«Edmond» d’Alexis Michalik au Palais-Royal: éternel succès?
«Edmond», d'Alexis Michalik, au Palais-Royal de Paris. ©Site web officiel du Palais-Royal

Sept nominations aux Molières en 2017, cinq récompenses, plus de 1.800 représentations, ce n’est pas par pur hasard que la pièce Edmond d'Alexis Michalik est jouée sans arrêt au Théâtre du Palais-Royal. Quelles seraient les clés de succès de cette pièce impérissable qui joue pour la 9e saison à guichet fermé?
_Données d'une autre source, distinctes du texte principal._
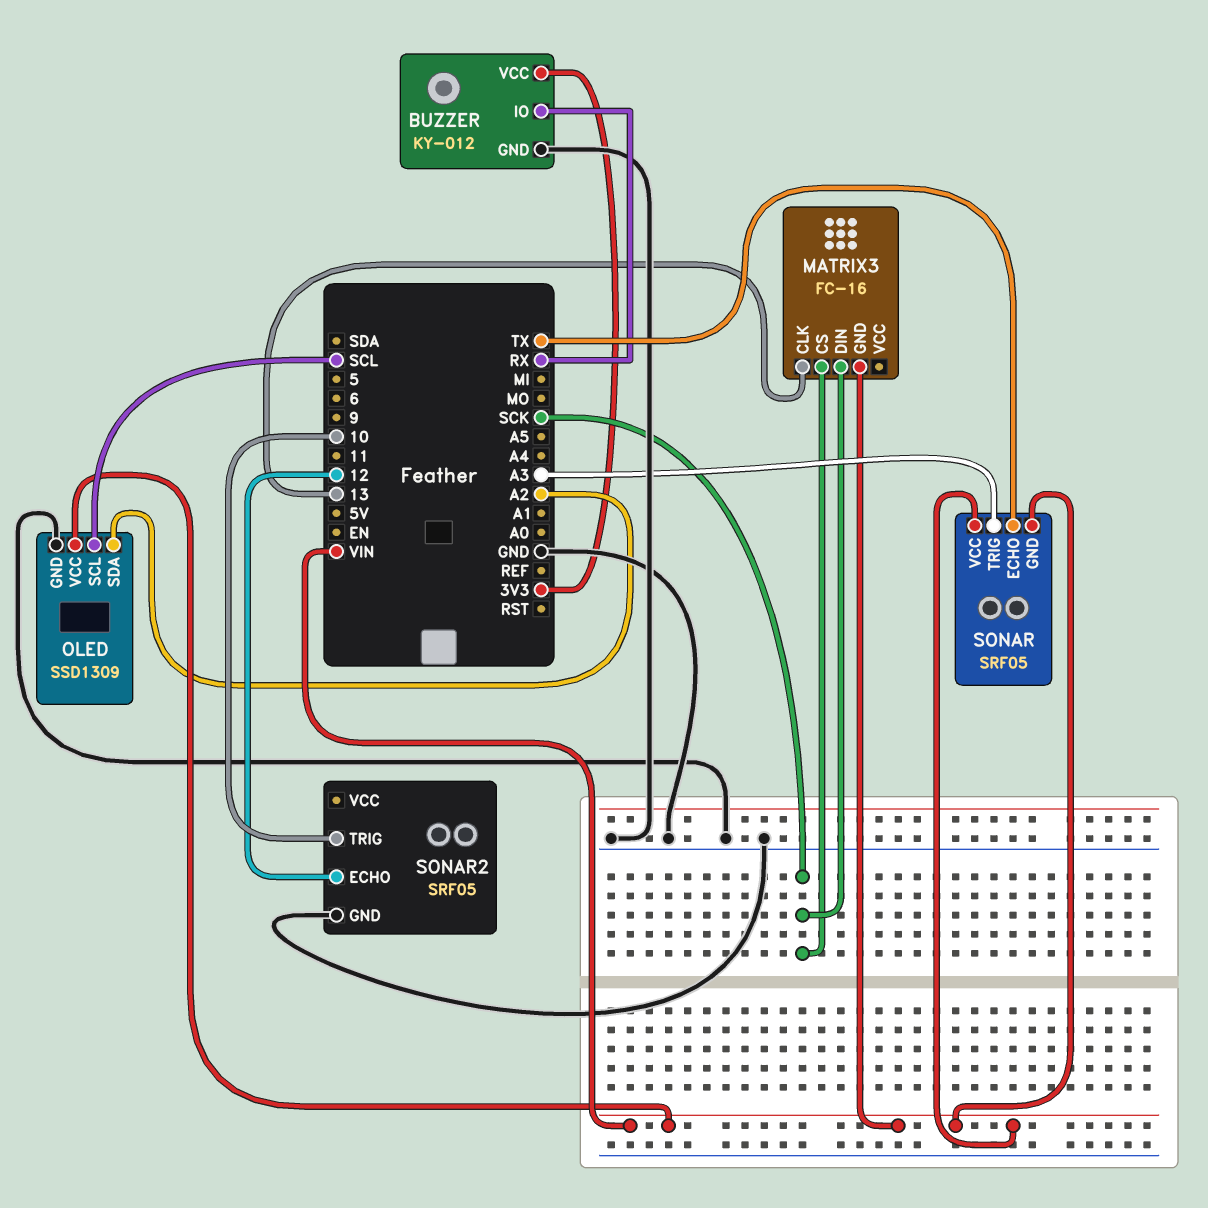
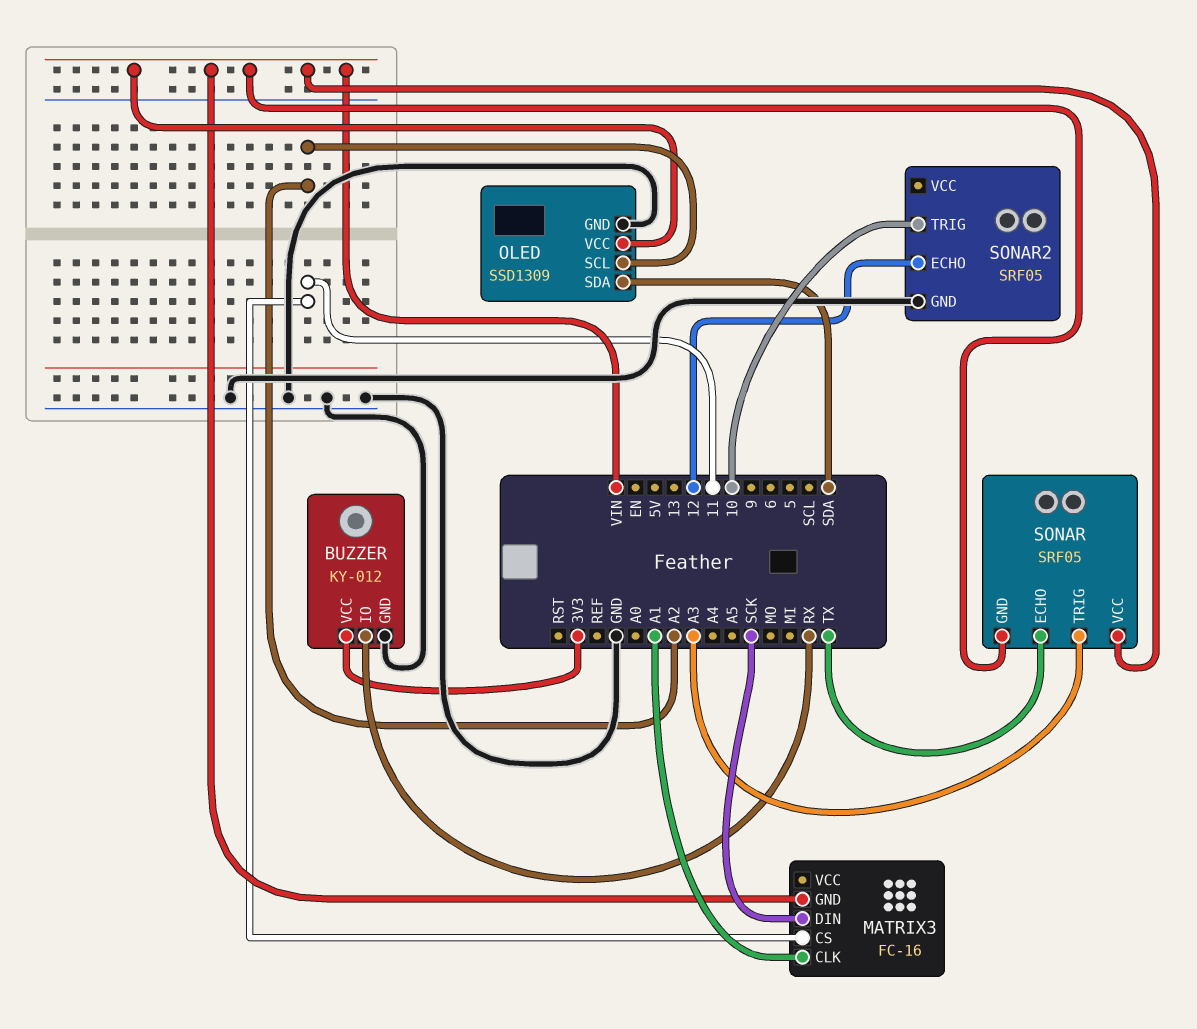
MATRIX3 pin CLK: 13 -> A1
MATRIX3 pin CS: SCK -> 11
OLED pin SCL: SCL -> A2
OLED pin SDA: A2 -> SDA

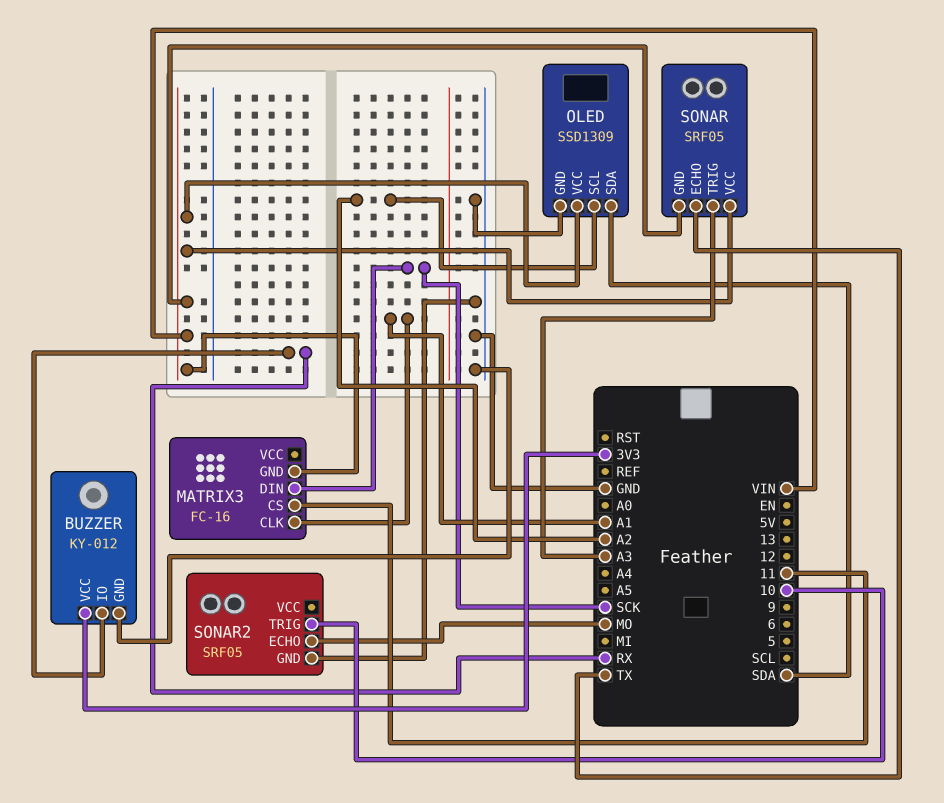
SONAR2 pin ECHO: 12 -> MO

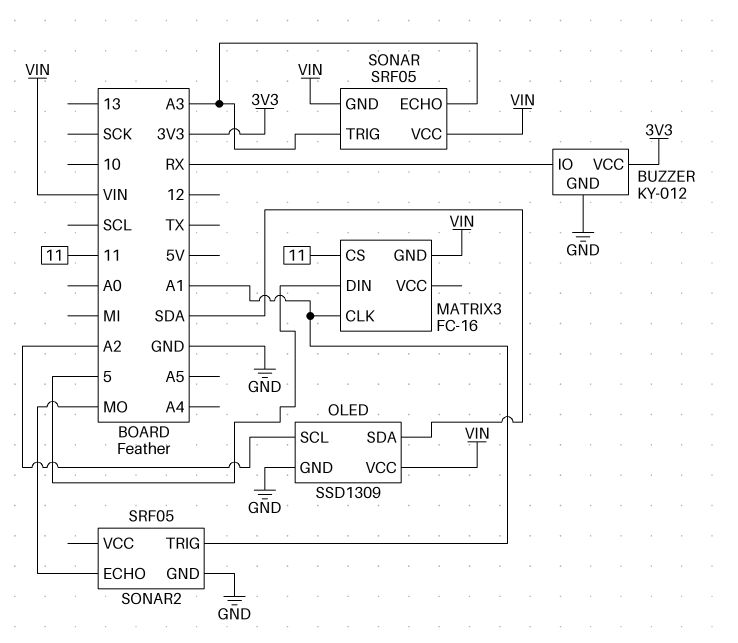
MATRIX3 pin DIN: SCK -> 5
SONAR pin ECHO: TX -> A3
SONAR2 pin TRIG: 10 -> A1

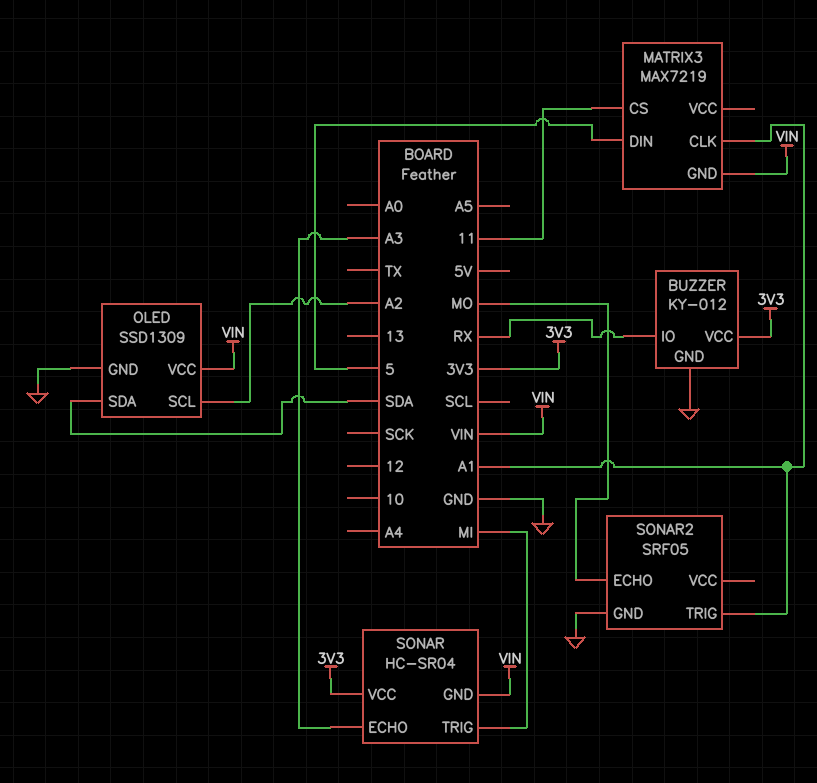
MATRIX3: FC-16 -> MAX7219
SONAR: SRF05 -> HC-SR04
SONAR pin TRIG: A3 -> MI
SONAR pin VCC: VIN -> 3V3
Après le succès de ses pièces Le Porteur d’histoire et Le Cercle des illusionnistes, le dramaturge et metteur en scène Alexis Michalik signe avec Edmond une réussite théâtrale incontestable. La pièce obtient sept nominations aux Molières en 2017, dont meilleur spectacle de Théâtre privé, meilleure Comédie, meilleur Auteur francophone vivant et meilleur Metteur en scène d’un spectacle de Théâtre privé. La pièce est créée au Palais-Royal à Paris, en 2016. Elle joue actuellement pour la 9e saison à guichet fermé et est l’une de ses plus belles réussites autour de la création de Cyrano de Bergerac par Edmond Rostand.
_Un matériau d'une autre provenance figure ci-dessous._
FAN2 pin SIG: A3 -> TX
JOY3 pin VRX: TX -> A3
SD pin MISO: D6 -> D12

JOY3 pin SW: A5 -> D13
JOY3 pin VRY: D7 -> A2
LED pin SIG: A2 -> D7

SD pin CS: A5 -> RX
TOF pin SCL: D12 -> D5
Edmond, entre autres, propulse Alexis Michalik sur la scène des grands, lui, jeune talent français de la dramaturgie. On ne peut s’empêcher de voir se dessiner un frappant parallélisme avec l’auteur de Cyrano de Bergerac. En effet, Edmond Rostand a eu un succès immédiat avec Cyrano de Bergerac en 1897, sa pièce qui a traversé les siècles. Depuis ses premières pièces, Alexis Michalik a droit à des ovations et à un avis à l’unanimité de la critique. La déclaration d’amour au théâtre de Cyrano de Bergerac et d’Edmond fait partie intrinsèque de l’ADN de la pièce. Les deux pièces comportent aussi une mise en abyme; l’une dans son exposition du pouvoir des mots sur scène, dans un Cyrano caché sous le balcon et l’autre dans la vie privée d’un auteur dont les fils s’entremêlent avec ceux de l’acteur. Les deux auteurs sont loués pour leurs dialogues ardents et une modernisation du théâtre durant leurs époques respectives; Edmond Rostand en introduisant les alexandrins à un temps dominé par le naturalisme et Alexis Michalik en réinventant le théâtre universel au sein d’une dimension contemporaine.
La trame de la pièce est basée sur l’histoire même du processus d’écriture d’Edmond Rostand. Cette idée de «théâtre dans le théâtre» est alléchante pour le spectateur qui s’immisce en voyeur dans les coulisses d’une pièce atemporelle.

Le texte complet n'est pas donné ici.